За проходными «Кумачовбурмаша» надо было решать, разрываться: куда? Может, все-таки вместе со всеми: прикрепиться, прижаться к народу, помогать, что-то делать для них — ну, таскать в мешках землю, бурлачить, на колонку с порожними ведрами, — и тогда этот город укроет его, сбережет под плитой, как жука? Может, все это кончится через неделю, вообще в трое суток: ну не хватит у сепаров ни людей, ни оружия… Осознанием кончится, что они при своих бабах-детях как магнит для осколков и из города надо уйти, и уйдут или даже сдадутся, невзирая на все свое голое, бескогтистое остервенение, и по этим вот улицам поползут украинские танки, зашуршат по кирпичному крошеву сапоги славных воинов-освободителей: «Эй вы там! Выходите! Вилазьте назовнi!»
Со Стройиндустриальной, с Вали Котика на скорости выскакивали легковушки: чумазые «славуты», подержанные «логаны», «кашкаи», набитые неразличимыми людьми; сворачивали с Киевской на промку, показывая Мизгиреву: мы бежим! и ты давай за нами! Вот, вот она, твоя дорога жизни!.. И, не почуяв ничего, словно и не металась, как заяц, душа, словно и не тащил на себе того раненого, отвязанным воздушным шариком поплыл через дорогу и, ни на что не напоровшись, повернул вслед за машинами налево. Полетел вдоль забора из советских бетонных, с шестигранными дырками, плит, обгоняемый «опелем», «таврией», «нивой»… А пешком-то не хочет никто? Или, может, другие дорожки проложены, «коридоры» какие-то для людей предусмотрены?
Припустил по вилявшему мертво-голому руслу, удивляясь, что все вокруг цело: и асфальт, и забор, и цеха с армированными в клеточку зелеными бутылочными стеклами. Вообще не идет тут война? Ну а как? Он и ехал затем, чтобы все это перешло в руки новых хозяев нетронутым. Железные ноги и спины гигантских гимнастических коней, ажурные мачты и стрелы незыблемых башенных кранов. Далекой стрельбы уже почти не было слышно.
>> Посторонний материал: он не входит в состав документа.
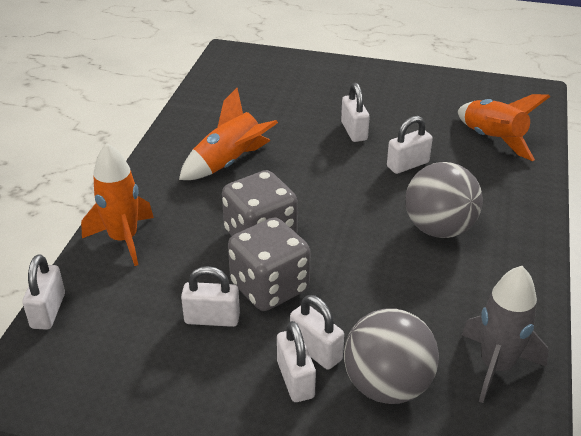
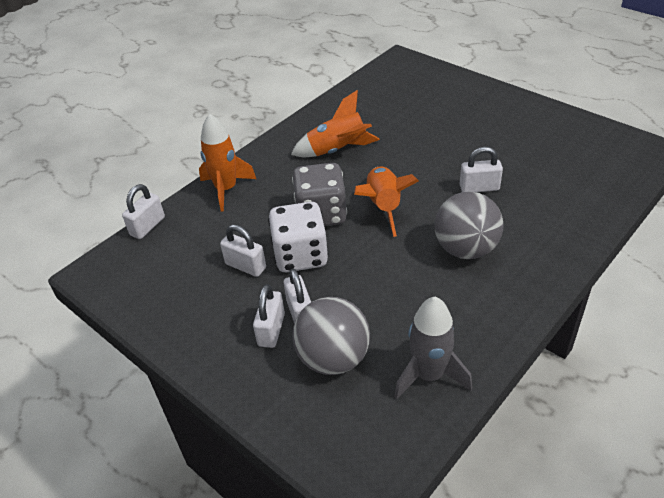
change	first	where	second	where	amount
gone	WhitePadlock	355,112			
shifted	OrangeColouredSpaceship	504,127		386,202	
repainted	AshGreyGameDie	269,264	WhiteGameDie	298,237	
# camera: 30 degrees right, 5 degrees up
За изгибом дороги увидел раздерганную вереницу людей: снова бабы с детьми на руках и прицепе, мужики кумачовских пород — пассажиры бесплатных автобусов. Лица их выражали только необходимость идти, лишь тупое упорство — без смысла, без цели.
Впереди просиял, голубея, простор, перечеркнутый черными проводами железки, и Вадим, рухнув сердцем, увидел неведомо чей укрепленный блокпост. Пулеметы повернуты в степь — чей, дебил?! И безумное знамя шахтерской республики. Вдруг — «стоять!», «ходу нет!», «там стреляют»! Заспешил и воткнулся в гудение роя:
— И как нам?! Куда?!
— Стреляют, подтверждаем! Это ты в десяти только метрах гражданский, а подальше: кричи — не кричи!..
— Да какие у нас разговоры теперь могут быть?! Яйца всем вам отрежем, москали, обезьяны подземные! Прикурить вам дадим из «шмеля», даунбассы! Вот и всё, что они говорят! Девок ваших придем… будем это… ну поняли что… Вот и думайте! Что вам лучше — назад или к ним! — отводили глаза ополченцы, не могли на своих посмотреть без стыда. Не могли объявить: не бегите, потерпите, все скоро закончится, будет хлеб, тишина, будет жизнь, — сами, сами смотрели в бесконечный тупик независимости, в невозможность представить хоть какое-то будущее.
— Защитили! Спасибо! Почему не на шахте?!
— А еще мы не где?! Где должны быть?! Под Киевом?! Мы вас здесь… тут стоим… — подавился своим «защищаем» и всхлипнул от смеха горбоносый, чернявый боец, вчера еще, наверное, счастливый своей силой.
— Дайте нам ваши рации —
— Мы не знаем, мать! Ждите! Мы им передали, что из города люди пойдут!
— А они что в ответ? Понимают еще, что мы люди?!
— Не знаем, мать, не знаем! Там же ведь не солдаты на шахте — добровольцы, идейные! Телячьих нежностей от них не ждите точно.
— Но огонь не ведется?!.
— А зачем им по промке долбить-то, отец? Тут цеха, оборудование… ждут хозяев из Киева! Их хозяева с нашими как были вась-вась, так и есть! Побыстрей сговорились об имуществе-то, чем о нас.
— Что ж вы шахту им отдали? Подпустили их к городу?!